The photographic series Venus Rising, represents a yearly pilgrimage to the dark sky of New York’s Adirondack park, there I record the rising of the planet Venus in the Northern Hemisphere. Venus goes through two phases. For 250 days the planet is known as the “Evening Star” as it follows the setting sun. After the Evening Star phase, Venus disappears for eight days before returning as the “Morning Star”. Like many of the ancients, for me visually, this is a celestial affirmation of rebirth, balance and immortality.
Venus Rising #1, 2015, Adirondack National Park, New York
Infrared photo printed on Canson Infinity Premium RC, 24″ x 14″
Each of my paintings starts with a loose sketch, landscape or object and is built up with layer upon layer of paint. Often it will be in a state of chaos before the process of adding and subtracting begins. I do not start with an end in mind when I begin a painting, instead the challenge is to find the end. This process to me is a type of meditation – an intimate conversation between the materials and myself.
I am drawn to abstract compositions because they require us to stop and reflect, to ask questions. Abstract art is also open to multiple interpretations. Each viewer will bring his or her own experiences into play as they contemplate the work. This adds another dimension to the artwork, a sort of interactive communication that flows from the artist, to the painting and eventually the viewer.

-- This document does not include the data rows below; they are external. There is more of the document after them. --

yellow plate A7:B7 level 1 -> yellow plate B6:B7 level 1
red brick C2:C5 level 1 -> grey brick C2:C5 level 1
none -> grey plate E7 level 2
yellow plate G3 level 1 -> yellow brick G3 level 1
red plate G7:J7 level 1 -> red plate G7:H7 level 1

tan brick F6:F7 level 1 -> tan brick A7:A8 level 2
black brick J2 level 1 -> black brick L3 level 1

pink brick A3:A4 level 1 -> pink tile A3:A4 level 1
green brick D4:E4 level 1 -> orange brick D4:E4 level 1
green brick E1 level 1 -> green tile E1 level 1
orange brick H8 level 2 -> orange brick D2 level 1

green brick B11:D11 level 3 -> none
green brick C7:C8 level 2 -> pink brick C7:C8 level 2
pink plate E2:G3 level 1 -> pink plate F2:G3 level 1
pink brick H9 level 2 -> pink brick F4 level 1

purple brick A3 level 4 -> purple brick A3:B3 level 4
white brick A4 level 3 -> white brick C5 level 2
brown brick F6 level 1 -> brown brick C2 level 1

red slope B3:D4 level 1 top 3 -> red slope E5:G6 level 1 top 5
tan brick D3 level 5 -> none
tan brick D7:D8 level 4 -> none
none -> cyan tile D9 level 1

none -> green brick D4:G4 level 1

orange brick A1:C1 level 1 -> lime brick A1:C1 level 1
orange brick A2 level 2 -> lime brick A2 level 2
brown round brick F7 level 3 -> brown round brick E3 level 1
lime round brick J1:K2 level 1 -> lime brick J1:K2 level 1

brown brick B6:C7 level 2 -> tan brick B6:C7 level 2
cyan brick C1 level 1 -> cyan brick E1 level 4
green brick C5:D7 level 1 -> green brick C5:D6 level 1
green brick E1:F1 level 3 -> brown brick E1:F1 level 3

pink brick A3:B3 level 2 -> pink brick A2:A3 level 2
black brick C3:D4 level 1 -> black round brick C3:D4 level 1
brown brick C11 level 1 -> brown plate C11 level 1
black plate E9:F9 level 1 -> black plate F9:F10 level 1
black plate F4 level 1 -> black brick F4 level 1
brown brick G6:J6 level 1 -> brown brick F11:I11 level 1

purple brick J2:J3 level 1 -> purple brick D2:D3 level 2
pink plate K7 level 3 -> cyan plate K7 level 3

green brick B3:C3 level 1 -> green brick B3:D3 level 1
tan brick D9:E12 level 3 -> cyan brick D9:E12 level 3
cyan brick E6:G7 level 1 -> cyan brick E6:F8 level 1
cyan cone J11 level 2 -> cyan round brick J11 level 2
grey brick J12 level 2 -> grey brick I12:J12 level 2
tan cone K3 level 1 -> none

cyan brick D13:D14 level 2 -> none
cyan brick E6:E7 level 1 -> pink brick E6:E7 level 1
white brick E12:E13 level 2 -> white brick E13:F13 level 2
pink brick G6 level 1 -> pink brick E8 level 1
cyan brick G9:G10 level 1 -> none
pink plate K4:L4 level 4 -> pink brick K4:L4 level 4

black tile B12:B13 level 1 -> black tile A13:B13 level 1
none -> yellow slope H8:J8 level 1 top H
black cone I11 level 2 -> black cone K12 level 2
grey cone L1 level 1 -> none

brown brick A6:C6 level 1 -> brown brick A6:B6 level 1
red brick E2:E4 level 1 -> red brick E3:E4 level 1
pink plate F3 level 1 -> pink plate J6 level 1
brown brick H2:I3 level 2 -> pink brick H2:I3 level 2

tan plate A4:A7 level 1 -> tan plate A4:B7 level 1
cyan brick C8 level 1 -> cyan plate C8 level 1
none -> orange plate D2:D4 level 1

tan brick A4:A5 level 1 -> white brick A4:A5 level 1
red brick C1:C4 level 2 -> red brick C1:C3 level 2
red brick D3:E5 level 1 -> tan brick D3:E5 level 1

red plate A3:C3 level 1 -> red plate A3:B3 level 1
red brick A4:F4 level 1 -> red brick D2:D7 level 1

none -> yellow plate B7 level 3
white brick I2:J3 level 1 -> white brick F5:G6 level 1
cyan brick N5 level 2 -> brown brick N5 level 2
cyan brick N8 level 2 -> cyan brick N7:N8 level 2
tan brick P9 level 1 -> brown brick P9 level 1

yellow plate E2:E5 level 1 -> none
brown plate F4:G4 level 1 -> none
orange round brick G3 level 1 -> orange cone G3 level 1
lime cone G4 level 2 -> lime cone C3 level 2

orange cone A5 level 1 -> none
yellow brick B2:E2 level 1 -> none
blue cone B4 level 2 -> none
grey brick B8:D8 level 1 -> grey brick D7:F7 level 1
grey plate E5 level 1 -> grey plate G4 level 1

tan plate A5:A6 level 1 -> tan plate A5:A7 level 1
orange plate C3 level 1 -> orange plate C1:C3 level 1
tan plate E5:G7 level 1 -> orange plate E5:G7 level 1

In some of my paintings I use collage to enhance the surfaces of the canvases. I enjoy working with acrylic paint because of its versatility enabling me to work in light washes or thick applications. Drawing media in the paintings are caran d’ache and graphite. Some pieces incorporate text from my native language, Tigrinya. I also use sand and other texture media all part of the process of building visual stories that reflect experiences and internal states.
Tigrinya is one of the official languages spoken in Eritrea, a small East African country. It has a phonetic writing system consisting of symbols that represent syllables. Using these symbols in my paintings reflects my connection to my cultural heritage and enables me to express my views about the current situation in Eritrea.